彼はなぜ地方に向かったのだろうか。その行動力を支えているのは、日本のものづくりを残したいという強い思いである。
宮浦さんは杉野服飾大学でテーラードを学んでいた。もともと工場や職人技が好きで、テーラードのアトリエでもバイトをしていたという。ところが、卒業が見えてきたころ、やりたいことを突き詰めて考えるうち、自分でものをつくるより、お客さんに伝えることや、社会的な関係をつくることがより重要ではないかと思うようになった。そこで彼は、発信する・伝えるという方向を追求するため、奨学金に応募して、ロンドン・カレッジ・オブ・ファッションのメディア・コミュニケーションコースに留学したのである。
ロンドンにいたころ、海外のデザイナーが日本の素材に注目していることを知り、彼の興味は日本の産地に向かっていく。その時ちょうど「みやしん」が廃業し、いろんな記事が出回った。「みやしん」とは、その優れたテキスタイルが日本のファッションブランドのクリエーションに大きな影響を与えてきた八王子の繊維メーカーである。「みやしん」の宮本英治は、若いデザイナーたちの服づくりを積極的にサポートする、伝説的な人物だ。
産地の窮状を知った宮浦は、ロンドンから戻り、現場を自分の足でまわってみようと決意。帰国してから、ずっと産地の取材を続けている。やがて、その成果を渋谷パルコのセレクトショップ「ぴゃるこ」で発表。「ぴゃるこ」はファッションディレクターの山口壮大の手がける、東京ファッションのカリスマ的なショップである。そこで宮浦さんは日本の産地を紹介するだけでなく、デザイナーと職人に組んでもらって商品を制作、新しい切り口からの職人とのコラボレーションを提案したのである。これをきっかけとなり、デザイナーからが声がかかったり、職人から相談を受けるようになっていく。
——最初は何も知らないで「みやしん」の宮本英治さんに話を伺いに行きました。宮本さんはみずから日本全国の産地を回って、八王子で伝説的な生地を何万点もつくってこられた方。最初に伺ったときに3時間くらいお話をしてもらいましたが、また聞きたいことがあってもう1回行ったんです。そうしたら宮本さんが繊維産地の資料を渡してくださって。それを手がかりに、行ける範囲で行きはじめました。また興味のある工場に直接交渉したり、産地の組合に問い合わせることもあります。今は各地の工場にお邪魔して、取材記事を書いています。原稿として雑誌、ウェブなどに発表しています。
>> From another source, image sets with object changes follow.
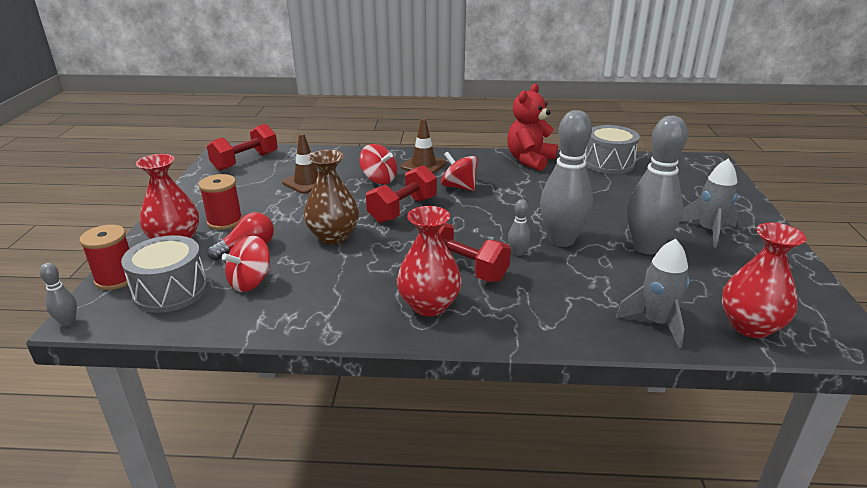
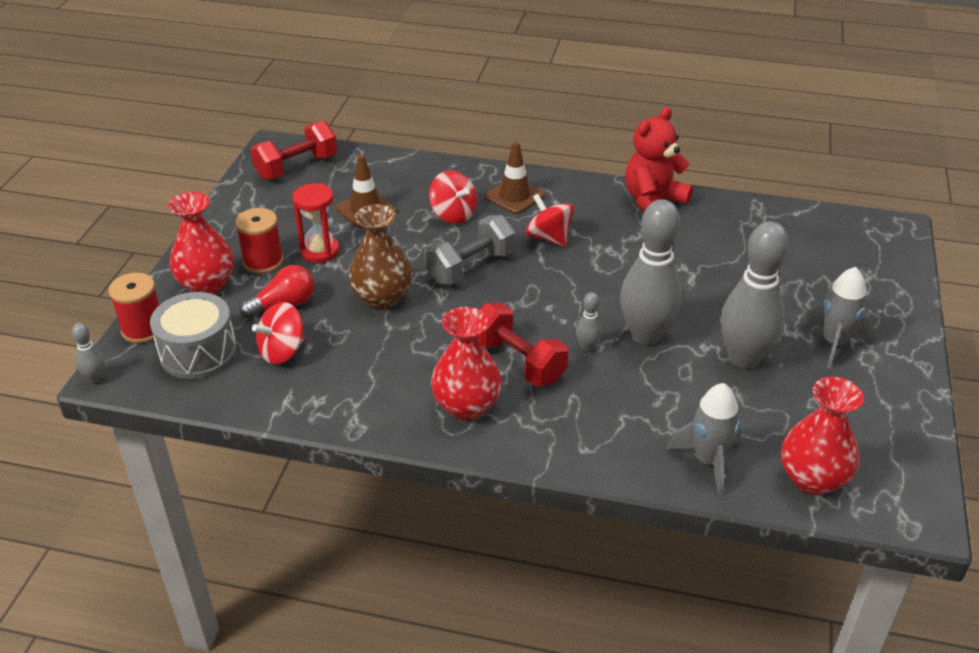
camera: 10 degrees right, 10 degrees up
(273, 211) = (320, 251): none -> red hourglass
(403, 210) = (471, 267): red dumbbell -> grey dumbbell
(608, 163) = (756, 217): grey drum -> none

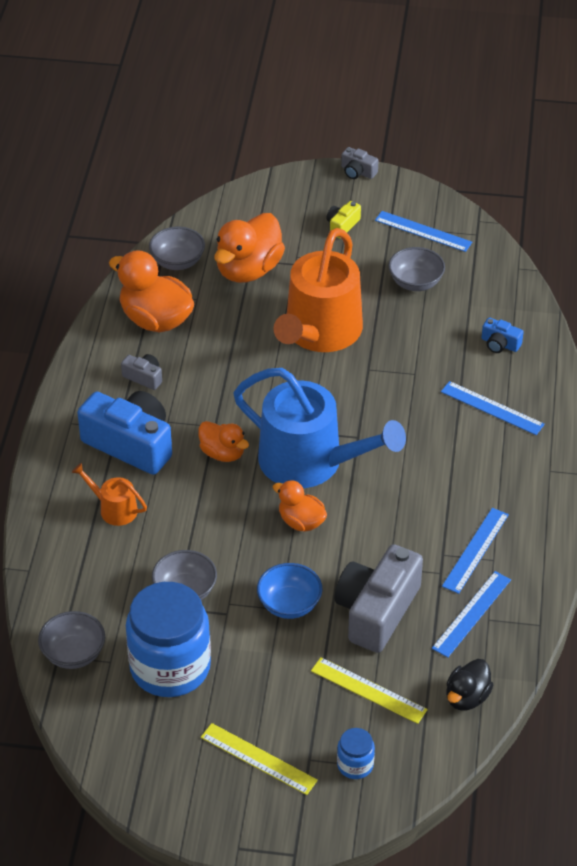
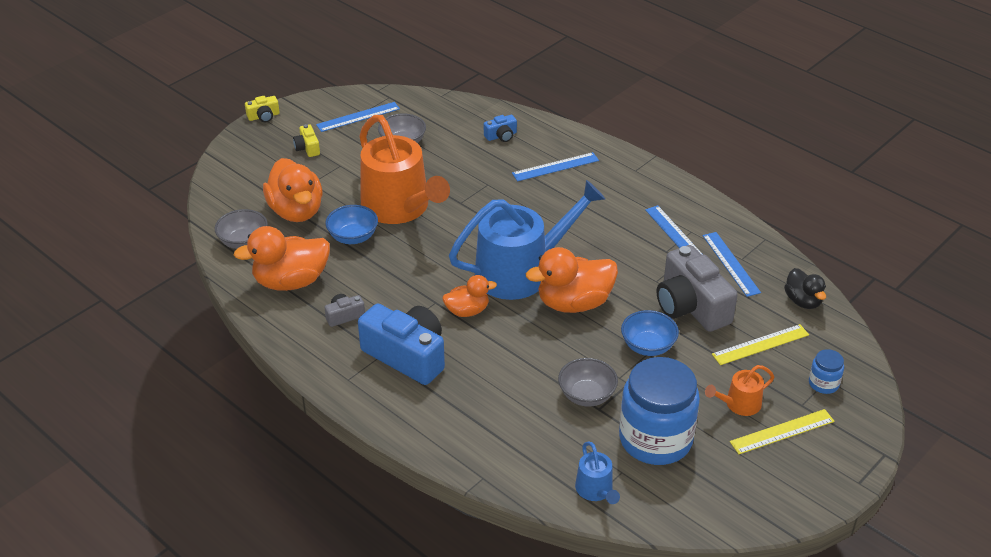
camera: 55 degrees left, 5 degrees down
(73, 654) = (596, 490): grey bowl -> blue watering can
(114, 509) = (465, 396): orange watering can -> orange watering can (739, 404)
(130, 444) = (407, 355): blue camera -> blue camera turned 60 degrees clockwise
(249, 325) = (353, 237): none -> blue bowl
(301, 522) = (574, 303): orange duck -> orange duck, size x1.73
(357, 172) = (263, 116): grey camera -> yellow camera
宮浦さんは産地とデザイナーをつなげることにも力を入れていて、これからブランドを立ち上げる若手に素材や工場を紹介することも手がけている。若手の場合はマージンなしで生地の納品まで手伝うこともあるという。
産地について知り、それをファッションに興味のある若いひとたちに伝えていくうちに、ひとつの拠点となる場所の必要性を感じるようになり、月島の「セコリ荘」が生まれることになった。
——古民家を安く借りて、改装して使っているんです。つながりのできた産地の商品をストックして、デザイナーさんに現物を見てもらいながら話をする。デザイナーやパタンナーが来ていて、たまり場になっています。2013年9月にオープンして、週末(金・土・日)だけ開けています。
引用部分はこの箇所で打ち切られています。